When I last checked, 5,523 exoplanets had been discovered. It might also be useful to train AI to look through all the exiting exoplanet data set to sift through them all with a view to finding the most likely potentially habitable ones that could then be looked at by the James Webb Space Telescope.
The criteria used for "habitable", at least in the popular media, are so loose as to be pretty useless. Right distance from star, temperate, breathable atmosphere, plentiful liquid water etc. I have not seen a pop-sci article that even mentions the need for radiation screening (for example a liquid iron core, spinning at the right speed).

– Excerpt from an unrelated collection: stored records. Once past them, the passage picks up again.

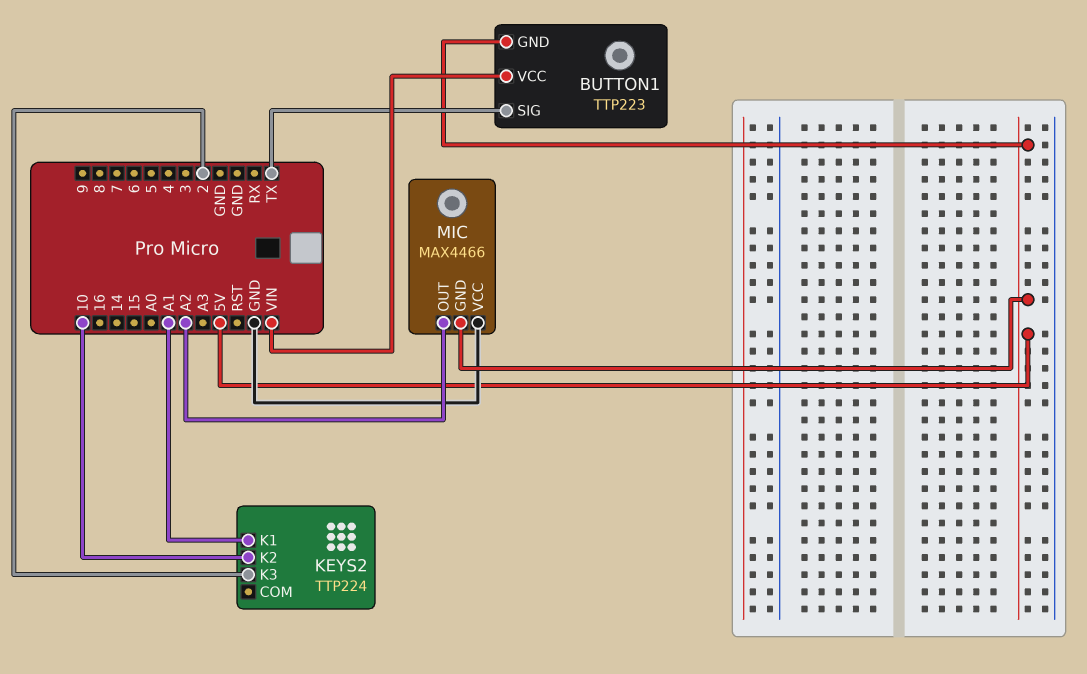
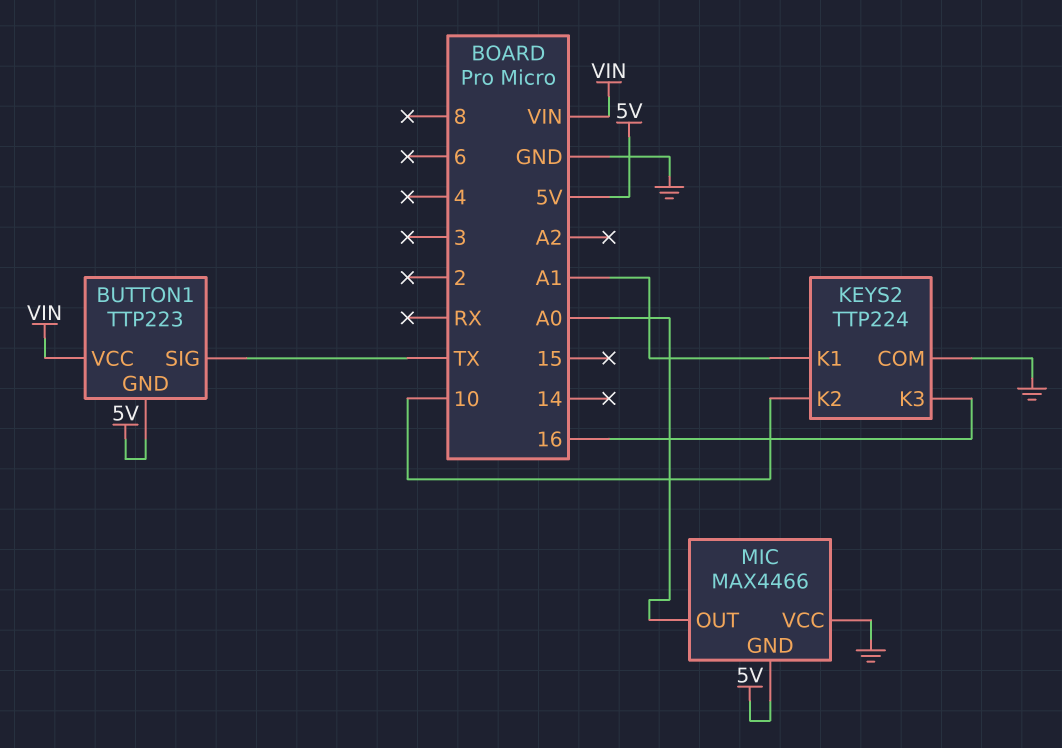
KEYS2 pin COM: none -> GND
KEYS2 pin K3: 2 -> 16
MIC pin OUT: A2 -> A0

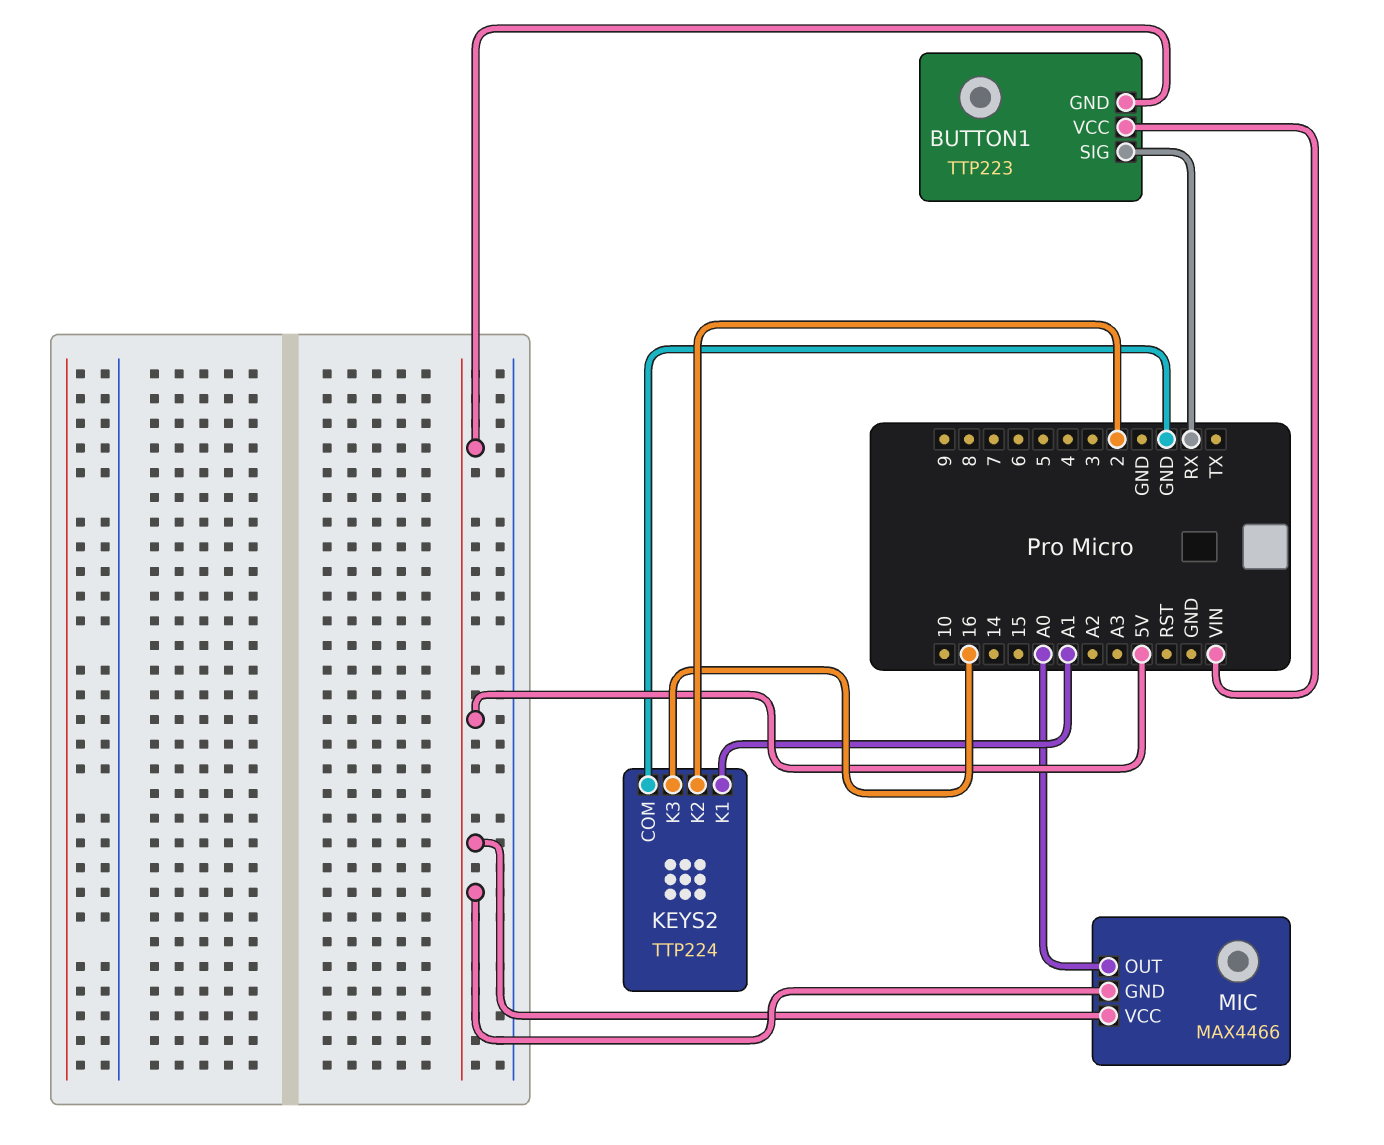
BUTTON1 pin SIG: TX -> RX
KEYS2 pin K2: 10 -> 2
MIC pin VCC: GND -> 5V

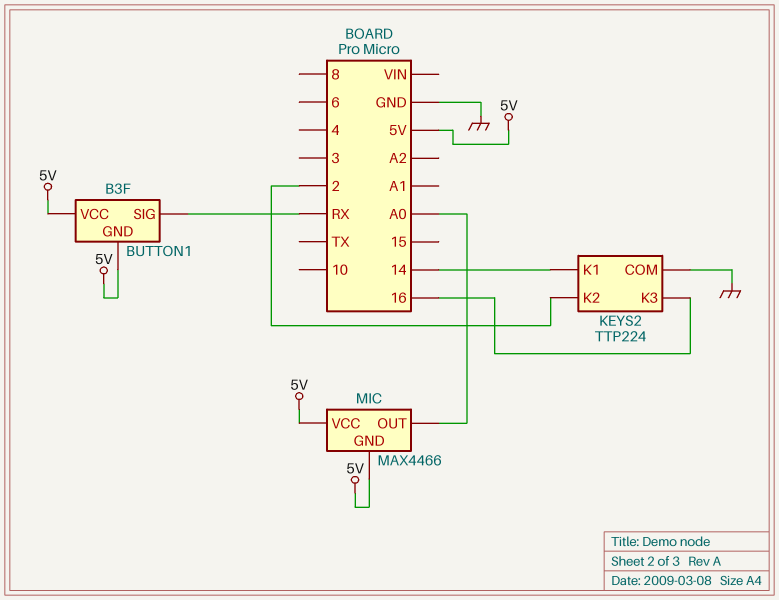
BUTTON1: TTP223 -> B3F
BUTTON1 pin VCC: VIN -> 5V
KEYS2 pin K1: A1 -> 14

Most of the time(s) those searching for life find its shit first
If the newfound plop is too big, then it happens so that shit meets the searchers' shit in an instant... hmm, say, on a contemporary level. I have the courage to state it having had.. has having... ohmyEnglish... hunting a bear coupla'times
Question: is there any subroutine or a tiny misagent trained to detect shit where the AI is laying its paths in search for life?
I can imagine the headlines "AI finds life on another planet" and the idiot masses will believe it because they don't understand that what is being called "AI" is not "intelligent" in any way.
Heck, considering how many people discount science and scientists as biased if it goes against their preconceived notions about vaccines or global warming, I think it is quite possible more of the public would believe the AI over scientists who followed up later and said "after analysis there's no reason to believe there's life there."